The Iranian regime is unspeakably barbaric. He established a reign of fear. He does not hesitate to torture and kill his opponents. However, many Iranians brave this fear, often at the risk of their lives.
The writer tells me a touching anecdote which appears in his essay. His meeting with a young woman who was learning poems “to prepare for the possibility of prison”.
She told me that if we deprived her of her freedom, her dignity, her family, her friends, that if we tortured her, there is at least one little thing that we could not take from her: the poems that she had learned by heart and would recite it while waiting for death or freedom.
François-Henri Désérable
I owe you a few explanations in closing. I started this text by explaining to you that François-Henri Désérable had played hockey, but I did not provide you with details.
Here they are: From the ages of 18 to 29, he was a professional hockey player. “In France, which is not as glorious as in Canada, far from it,” he takes care to specify. That’s still how he earned his living.
Hockey is the big thing in my life. I would trade every book I have published to play a season for the Montreal Canadiens. And it is not to flatter the Quebec people that I say that.
François-Henri Désérable
And added: “Baudelaire speaks of painting as his great and primitive passion. For me, ice hockey is my great and primitive passion. »
After reading his essay on Iran, I am not disappointed that he decided to trade his stick for his pen half a dozen years ago. Either way, a career in hockey comes with a relatively early expiration date.
At the very end of the interview, he told me that he had recently stayed in Rojava, a Kurdish territory in Syria, in order to produce a report there. I’m already looking forward to diving into it.
Questionnaire without filter
Coffee and me: I never have coffee.
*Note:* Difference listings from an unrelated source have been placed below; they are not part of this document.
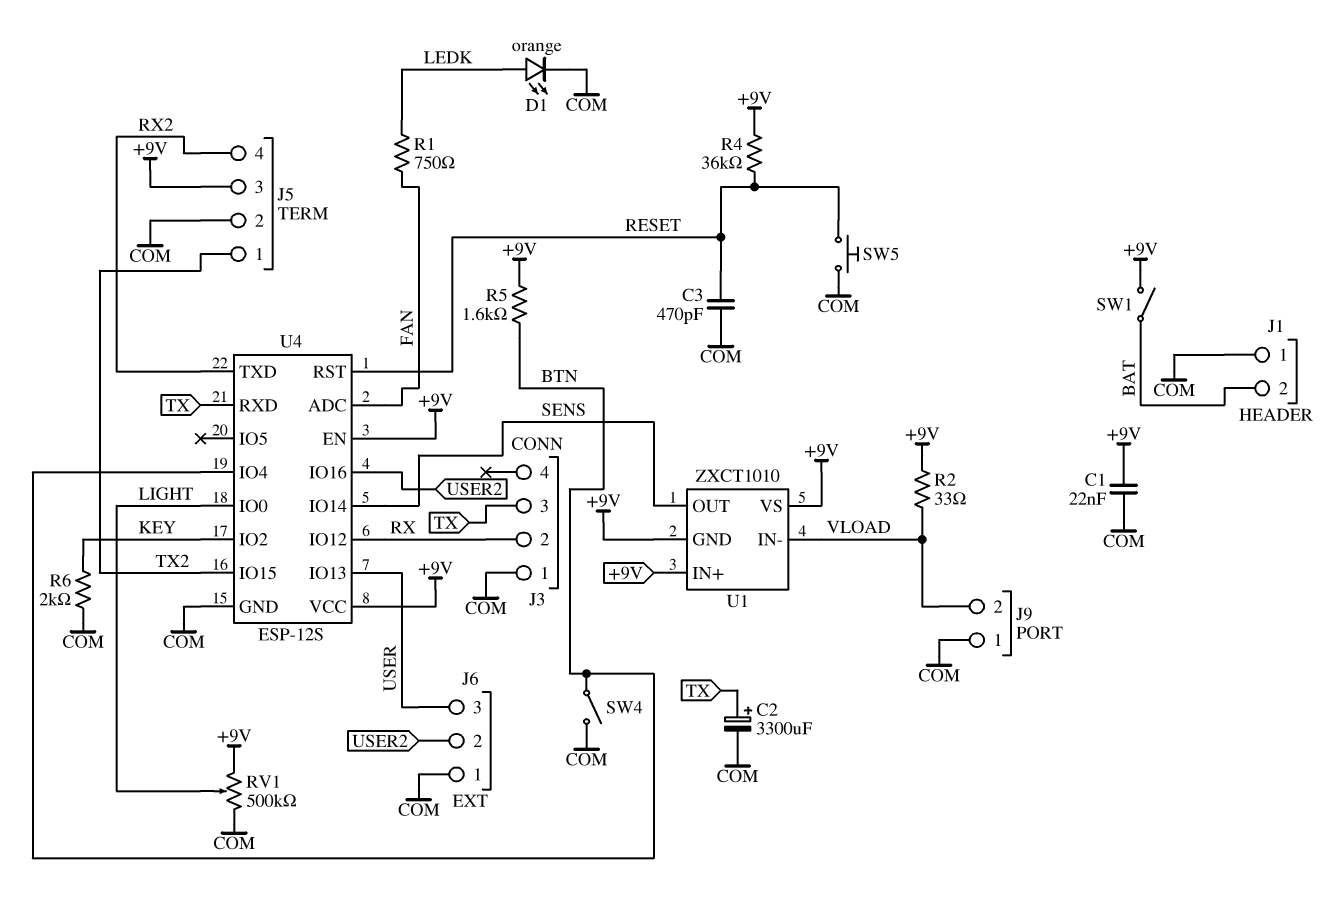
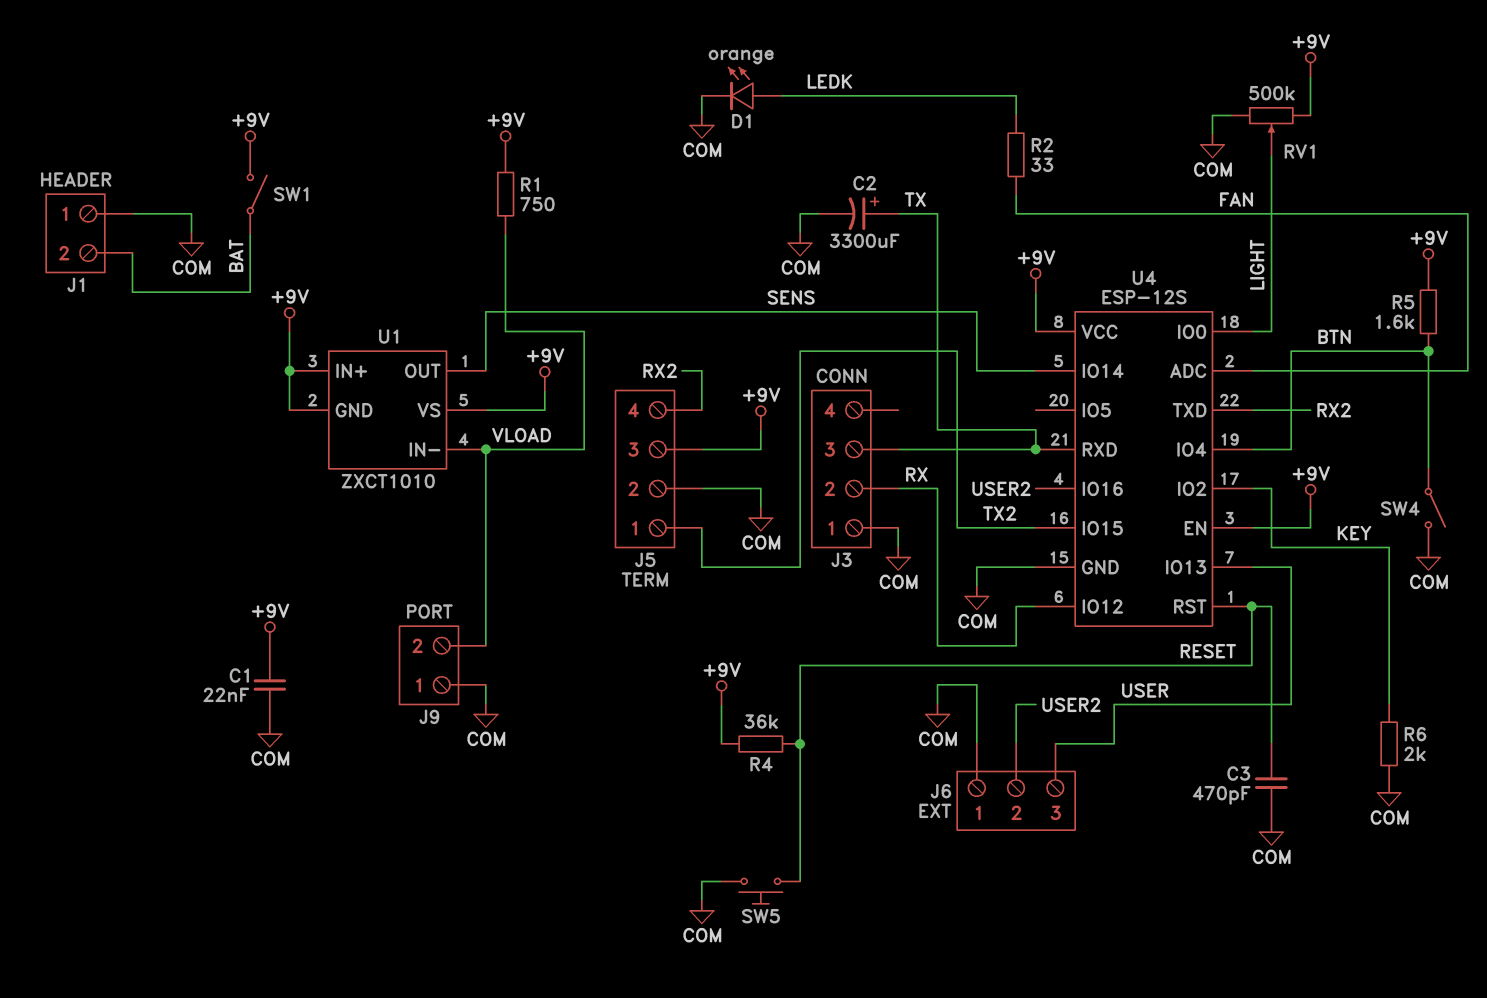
R1: 750 (FAN, LEDK) -> 750 (+9V, VLOAD)
R2: 33 (+9V, VLOAD) -> 33 (FAN, LEDK)

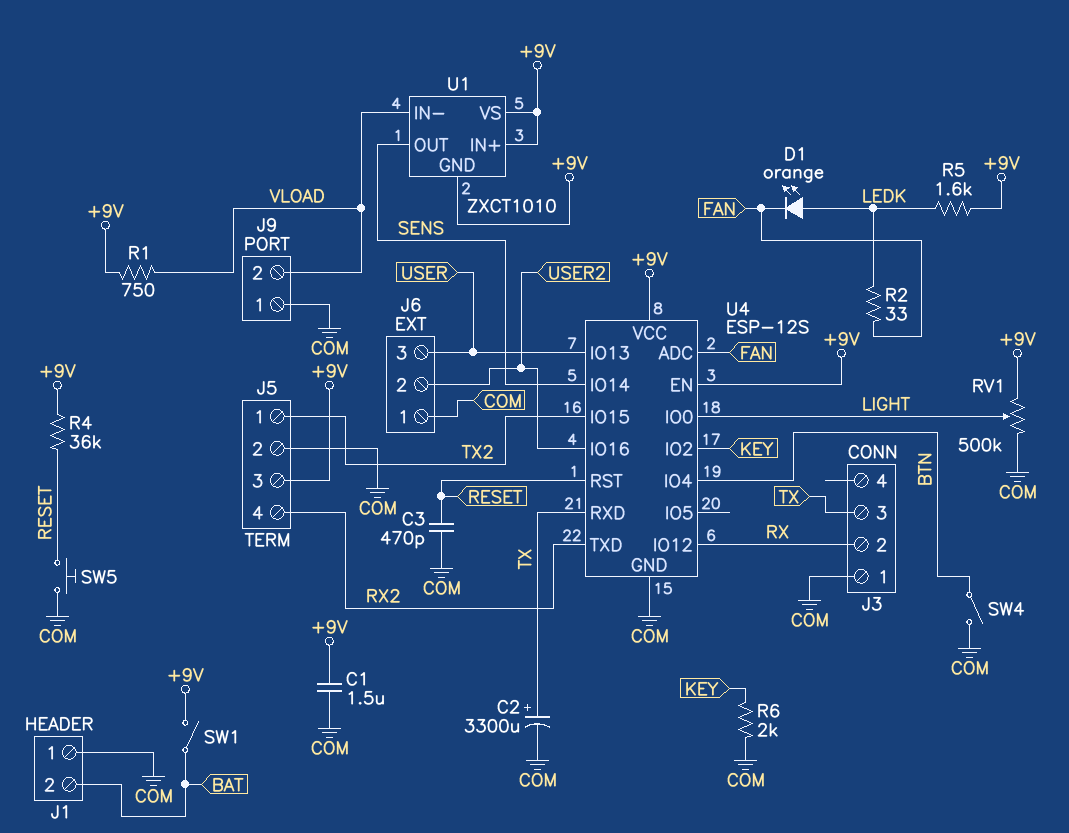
C1: 22nF (+9V, COM) -> 1.5uF (+9V, COM)
D1: LED orange (A LEDK, K COM) -> LED orange (A LEDK, K FAN)
R5: 1.6k (+9V, BTN) -> 1.6k (+9V, LEDK)

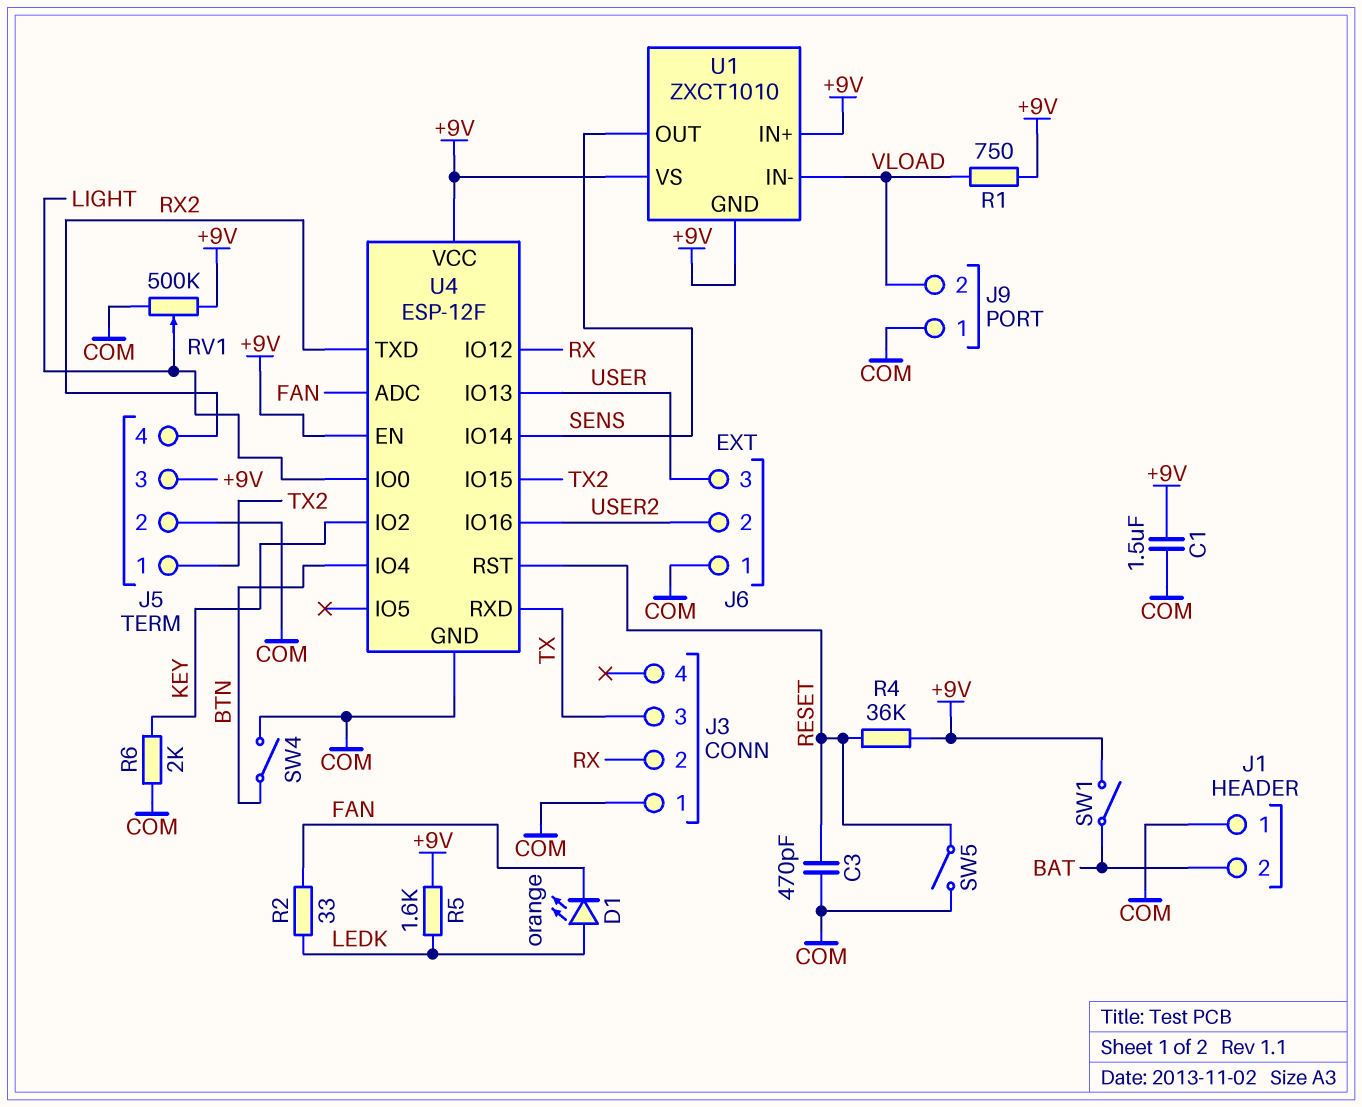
C2: 3300uF (plus TX, minus COM) -> none
SW5: button (COM, RESET) -> switch (COM, RESET)
U4: ESP-12S -> ESP-12F

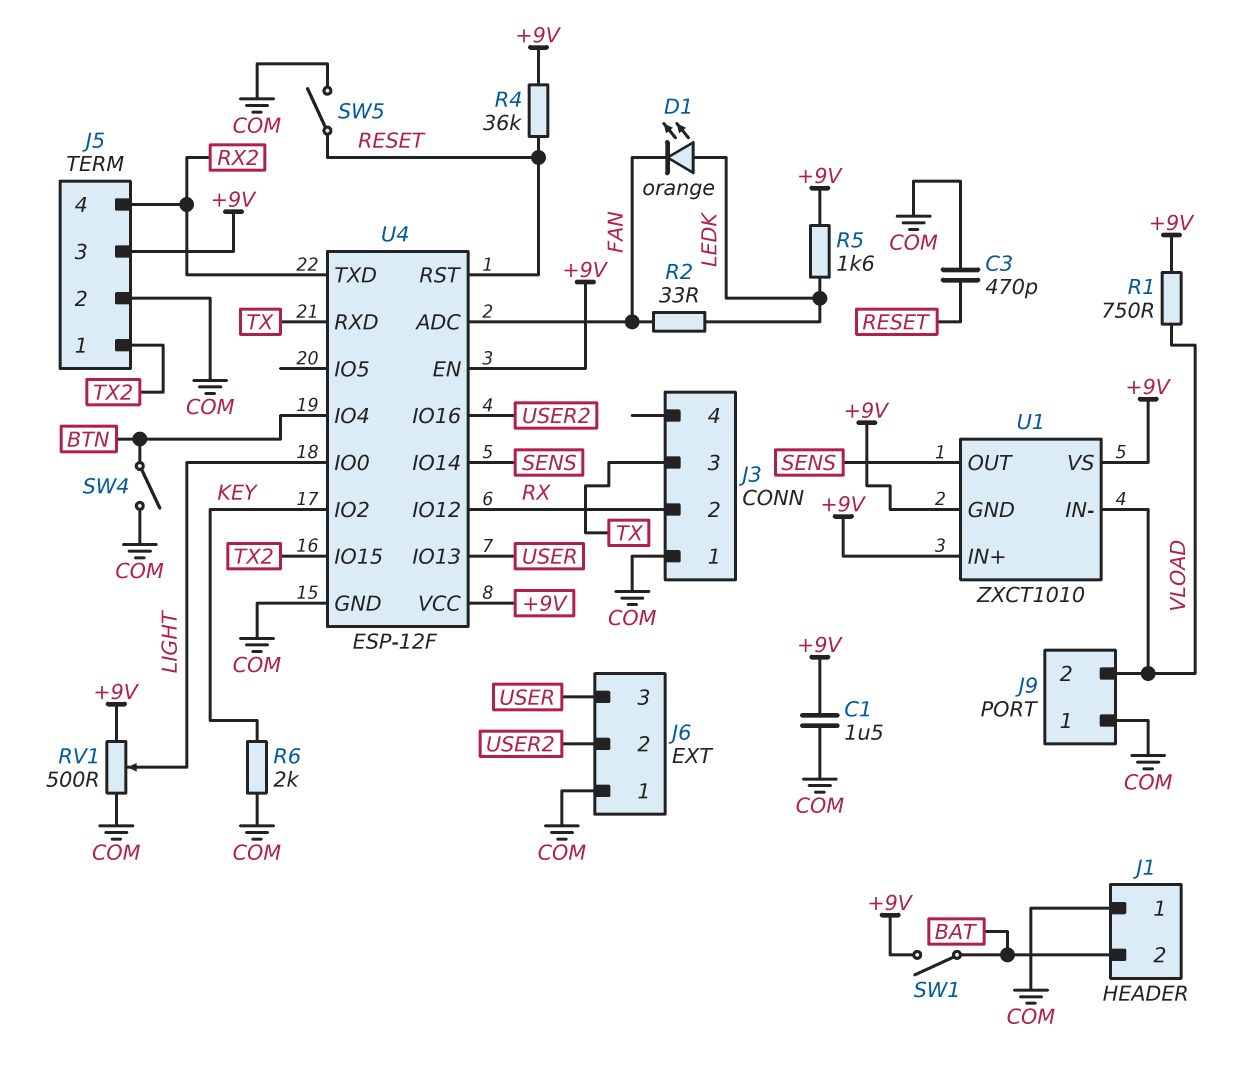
RV1: 500k (+9V, COM, wiper LIGHT) -> 500 (+9V, COM, wiper LIGHT)

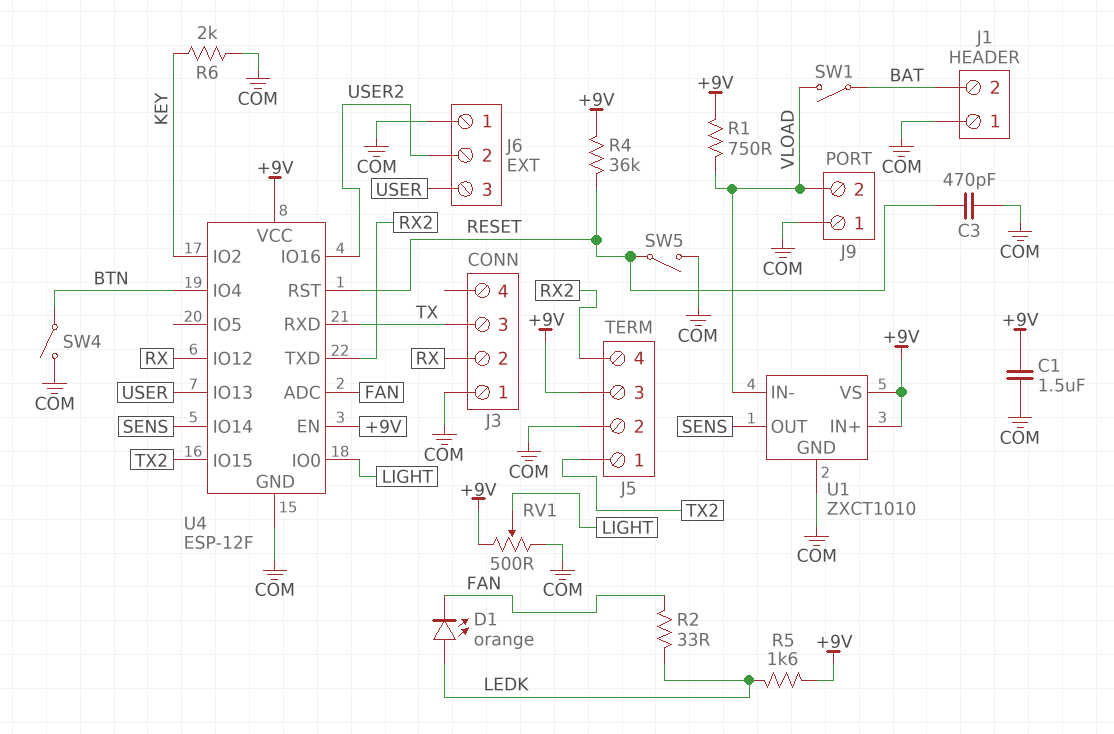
SW1: switch (+9V, BAT) -> switch (BAT, VLOAD)
U1 pin GND: +9V -> COM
I only drink hot chocolate.
A book I would have liked to write: The use of the worldby Nicolas Bouvier.
A book I would give to a friend: I would still be tempted to answer The use of the worldbut I will cite another: The perfumeby Patrick Süskind.
A book on my bedside table currently: Another travel essay, The truceby Primo Levi, who is well known for If it’s a manthe story of his passage through the Auschwitz camp.
People, living or dead, that I would like to bring together to discuss: Romain Gary, Che Guevara, Iranian actress Golshifteh Farahani, Nicolas Bouvier and Victor Hugo.
Who is François-Henri Désérable?
- François-Henri Désérable was born in 1987 in Amiens.
- Now aged 36, he was a professional hockey player in France from the ages of 18 to 29.
- He published his first book, You will show my face to the peoplein 2013 by Gallimard editions.
- He has since published four other books, translated into around fifteen languages, including his travel account in Iran, The wear and tear of a world. He received the grand novel prize from the Académie française in 2021 for his novel My master and my conqueror.